Devant l'horreur de ce que je venais de dire, je ne pus m'empêcher d'éclater de rire. Oh oui, c'était tout à fait horrible ! Je venais de lui dire, ni plus ni moins, que son frère m'avait violée. Mais peut-être ne le comprendrait-il pas de cette façon. Peut-être ne le comprendrait-il pas tout court. J'étais persuadée qu'il pensait que je consentais à faire l'amour avec son frère. Ce qui était totalement faux. Pas une seule fois je n'avais consenti. Pas une seule. Il me prenait de force, toujours. Même si je ne hurlait plus, même si je ne tentais plus de me débattre, jamais je n'avais été d'accord. Et jamais je n'avais fait quoi que ce soit qui puisse leur faire penser le contraire, que ce soit à Milan ou à Dmitri. Si Dmitri me faisait hurler, ce n'était certainement pas de plaisir. Comment aurait-il pu en être autrement ? Je n'aimais pas Dmitri et je ne l'aimerais jamais. Il était tout ce que je haïssais, tout ce qui me répugnait en ce bas monde. Si il y a quelques années l'idée d'être mère un jour m'enthousiasmait, ce n'était plus le cas aujourd'hui. Plus du tout. Je sentais que je ne supporterais pas de voir mon ventre s'arrondir. Et cela me ferait certainement plus de mal que de bien de sentir l'enfant bouger.
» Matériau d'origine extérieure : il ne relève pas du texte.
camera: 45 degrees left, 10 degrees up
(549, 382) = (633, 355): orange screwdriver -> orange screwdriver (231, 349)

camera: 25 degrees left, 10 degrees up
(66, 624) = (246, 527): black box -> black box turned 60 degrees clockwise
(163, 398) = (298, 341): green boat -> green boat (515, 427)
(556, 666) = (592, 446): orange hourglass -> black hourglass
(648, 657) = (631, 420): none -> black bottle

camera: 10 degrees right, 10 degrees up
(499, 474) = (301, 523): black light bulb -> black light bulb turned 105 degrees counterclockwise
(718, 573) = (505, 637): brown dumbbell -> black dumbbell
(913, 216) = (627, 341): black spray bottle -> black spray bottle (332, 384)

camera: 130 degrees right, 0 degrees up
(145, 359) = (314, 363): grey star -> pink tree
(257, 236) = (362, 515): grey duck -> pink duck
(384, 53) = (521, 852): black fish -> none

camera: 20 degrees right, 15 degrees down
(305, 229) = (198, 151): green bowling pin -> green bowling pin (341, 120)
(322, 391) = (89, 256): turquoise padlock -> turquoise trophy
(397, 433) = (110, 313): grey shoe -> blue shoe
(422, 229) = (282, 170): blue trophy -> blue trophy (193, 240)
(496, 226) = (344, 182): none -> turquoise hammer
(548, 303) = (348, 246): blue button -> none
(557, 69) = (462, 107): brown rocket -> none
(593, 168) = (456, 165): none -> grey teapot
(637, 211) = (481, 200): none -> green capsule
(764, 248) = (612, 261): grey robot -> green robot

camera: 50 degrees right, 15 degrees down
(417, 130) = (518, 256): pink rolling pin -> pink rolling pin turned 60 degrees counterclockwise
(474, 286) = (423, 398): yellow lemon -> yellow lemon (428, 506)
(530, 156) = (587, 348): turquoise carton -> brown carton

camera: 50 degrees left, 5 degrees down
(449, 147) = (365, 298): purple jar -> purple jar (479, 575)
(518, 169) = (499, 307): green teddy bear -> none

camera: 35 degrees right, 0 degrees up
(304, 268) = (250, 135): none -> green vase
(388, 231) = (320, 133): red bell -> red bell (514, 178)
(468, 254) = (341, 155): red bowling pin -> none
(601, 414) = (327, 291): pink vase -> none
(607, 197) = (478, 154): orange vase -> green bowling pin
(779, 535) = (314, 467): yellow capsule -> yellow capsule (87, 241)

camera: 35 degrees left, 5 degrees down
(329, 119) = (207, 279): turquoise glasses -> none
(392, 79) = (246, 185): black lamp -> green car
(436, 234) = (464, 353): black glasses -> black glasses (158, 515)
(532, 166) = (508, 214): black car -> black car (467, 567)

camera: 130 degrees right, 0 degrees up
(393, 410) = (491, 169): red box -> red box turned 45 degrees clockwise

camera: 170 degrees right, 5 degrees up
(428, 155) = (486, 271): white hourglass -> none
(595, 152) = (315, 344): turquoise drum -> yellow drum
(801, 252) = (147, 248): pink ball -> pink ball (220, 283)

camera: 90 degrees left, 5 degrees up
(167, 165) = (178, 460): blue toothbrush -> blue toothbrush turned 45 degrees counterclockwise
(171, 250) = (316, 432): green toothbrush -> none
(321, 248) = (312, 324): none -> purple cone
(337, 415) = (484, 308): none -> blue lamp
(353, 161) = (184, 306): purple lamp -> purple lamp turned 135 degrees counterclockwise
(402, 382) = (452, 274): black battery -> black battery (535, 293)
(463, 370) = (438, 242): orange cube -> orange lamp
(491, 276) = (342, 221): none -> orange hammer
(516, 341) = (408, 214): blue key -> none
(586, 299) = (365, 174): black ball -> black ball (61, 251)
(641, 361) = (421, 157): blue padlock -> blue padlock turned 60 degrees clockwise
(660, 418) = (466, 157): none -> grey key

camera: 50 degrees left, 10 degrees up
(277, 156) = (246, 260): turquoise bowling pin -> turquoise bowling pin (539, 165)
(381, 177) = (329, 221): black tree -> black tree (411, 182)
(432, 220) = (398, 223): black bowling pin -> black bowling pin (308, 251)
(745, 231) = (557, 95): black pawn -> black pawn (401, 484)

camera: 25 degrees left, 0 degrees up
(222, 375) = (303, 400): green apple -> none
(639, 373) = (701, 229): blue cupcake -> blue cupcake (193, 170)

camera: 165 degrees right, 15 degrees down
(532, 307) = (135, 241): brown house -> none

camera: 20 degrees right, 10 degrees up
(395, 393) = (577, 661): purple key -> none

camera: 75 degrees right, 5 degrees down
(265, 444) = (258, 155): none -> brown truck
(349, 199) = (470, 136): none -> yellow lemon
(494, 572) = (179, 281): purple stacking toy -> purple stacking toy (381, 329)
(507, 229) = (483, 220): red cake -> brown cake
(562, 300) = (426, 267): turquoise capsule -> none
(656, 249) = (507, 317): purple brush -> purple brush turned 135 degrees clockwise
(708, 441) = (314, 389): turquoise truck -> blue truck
J'aurais certainement aussi beaucoup de mal à supporter la vue de ce nouveau né une fois qu'il serait venu au monde. À moins d'avoir une révélation, et à moi de découvrir l'instinct maternel par miracle, j'aurais certainement le plus grand mal à voir en cet enfant une partie de moi-même. Je me sentais plus spectatrice qu'actrice dans cette grossesse. C'était comme si ce n'était pas moi. Non, ce n'était pas moi. Je n'étais pas cette femme soumise qui avait peur de sa propre ombre. Je n'étais pas une biche acculée par les chasseurs. J'étais sauvage, insoumise, indomptable. Même Milan n'avait pas su me dompter. Pourtant, j'aurais donné n'importe quoi pour qu'il le fasse. J'aurais vendu mon âme au diable pour lui. Mon âme et tout le reste. Milan était le seul amour de ma vie, je ne voulais pas le perdre, je ne pouvais pas le perdre. J'avais tellement peur qu'il s'en aille définitivement... Comme il l'avait fait après mon mariage. Oh non, je ne supporterais pas son absence. J'avais besoin de le voir, j'avais besoin de sentir sa présence... Je serais complètement dévastée, complètement dévastée... Si bien sûr je pouvais l'être encore plus.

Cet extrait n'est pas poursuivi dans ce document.